Yuriko Saito, Aesthetics of Unscenic Nature

 

1.      I. ADVOCATES OF SCENICALLY CHALLENGED PARTS OF NATURE

2.      There is a bias in nature appreciation, toward pictorial, scenic landscapes

         a.      Show pieces, spectacular, grand nature

         b.      Entertainment by easy beauty

3.      The scenically-challenged rest of nature ignored

         a.      Plains, bogs, wetlands, jungles, reptiles, insects, “ dead elk carcass with maggots”

         b.      Boring/tedious/repulsive

4.      Unscenic nature has aesthetic value

         a.      Subtle (modest, less aggressive) beauty

         b.      Perhaps more difficult beauty

5.      One argument for positive aesthetics is that its denial may often be based on scenery cult and prejudice for easy beauty

 

6.      II. WHY SHOULD WE ADVOCATE POSITIVE AESTHETIC VALUE OF UNSCENIC NATURE?

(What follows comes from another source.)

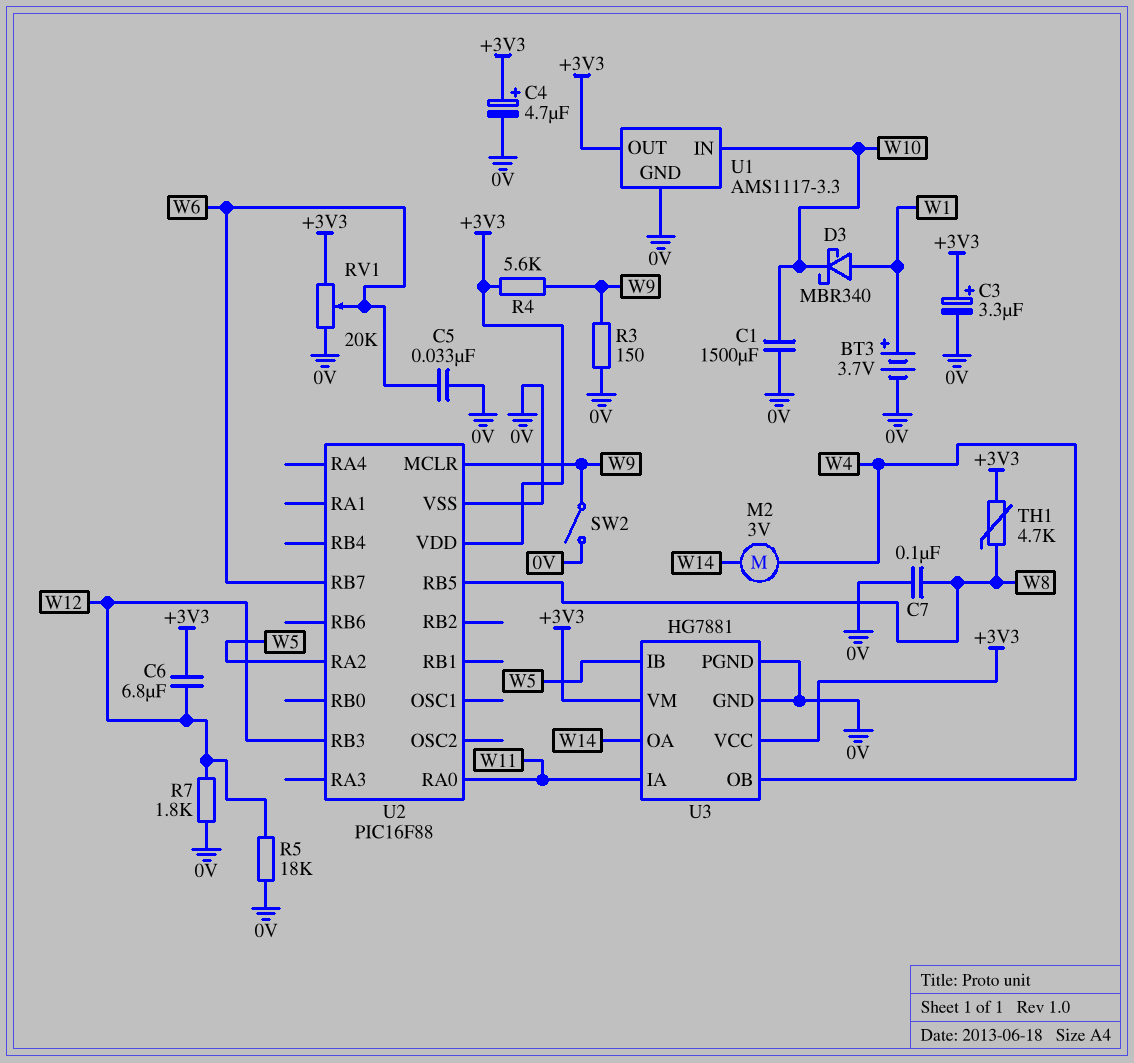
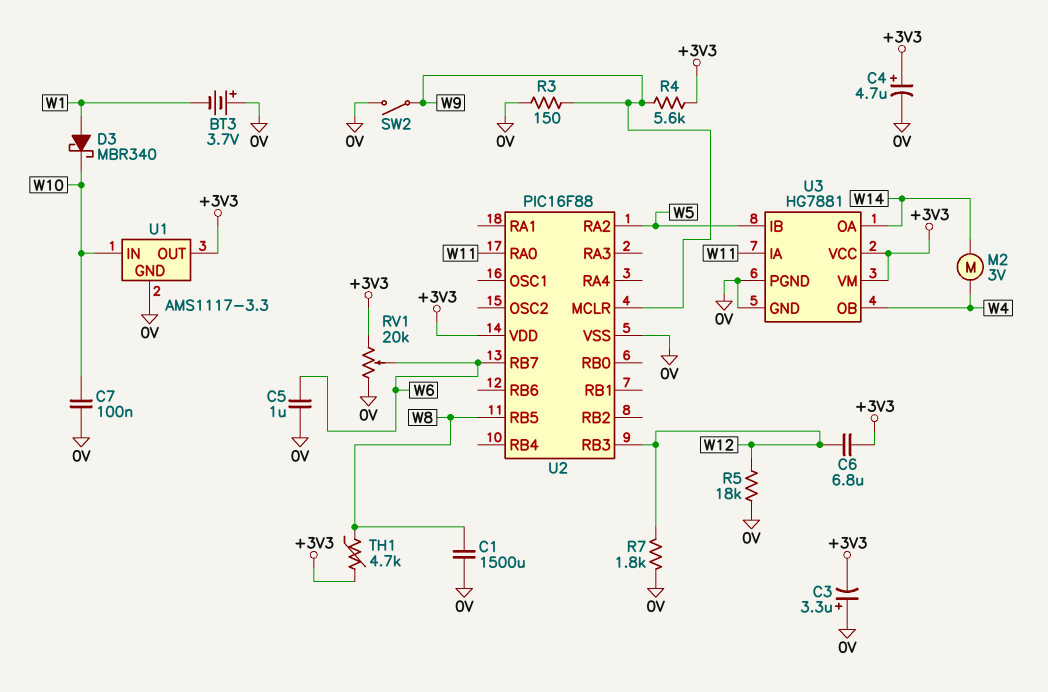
BT3: 3.7V (plus W1, minus 0V) -> 3.7V (plus 0V, minus W1)
C1: 1500uF (0V, W10) -> 1500uF (0V, W8)
C3: 3.3uF (plus +3V3, minus 0V) -> 3.3uF (plus 0V, minus +3V3)
C5: 33nF (0V, W6) -> 1uF (0V, W6)
C7: 100nF (0V, W8) -> 100nF (0V, W10)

7.      Entertainment seeker’s challenge: “Why can’t we just enjoy what appeals to us (nature as spectacular scenery) and forget boring landscapes and dead animals with putrid smells and maggots crawling all over them?”

 

8.      Cognitivist reply (Carlson)

         a.      If aesthetic judgments are going to be true

         b.      Must not interpret nature as a scenic, two dimensional design for this fails to appreciate it for what it is

         c.      Must interpret/appreciate nature in correct scientific categories if one’s appreciation is to be appropriate

                   i.       Awkward deer? When really a graceful moose

         d.      Scientific understanding will allow for the appreciation of unscenic nature

 

9.      Saito thinks cognitivist reply fails

         a.      Someone may not care about making true aesthetic judgments

         b.      Deceptive/incorrect aesthetic appreciation may be more enjoyable

                   i.       Examples

                            (1)    Aesthetically appreciating a painting as a non-representational design may be more pleasant and avoid arduous task of determining its symbolic content

                            (2)    Oak tree may look more exciting and interesting when viewed as a maple tree

 

10.    Saito provides a response to:

         a.      “Entertainment seekers who pursue any path to get aesthetic kicks, no matter how misguided”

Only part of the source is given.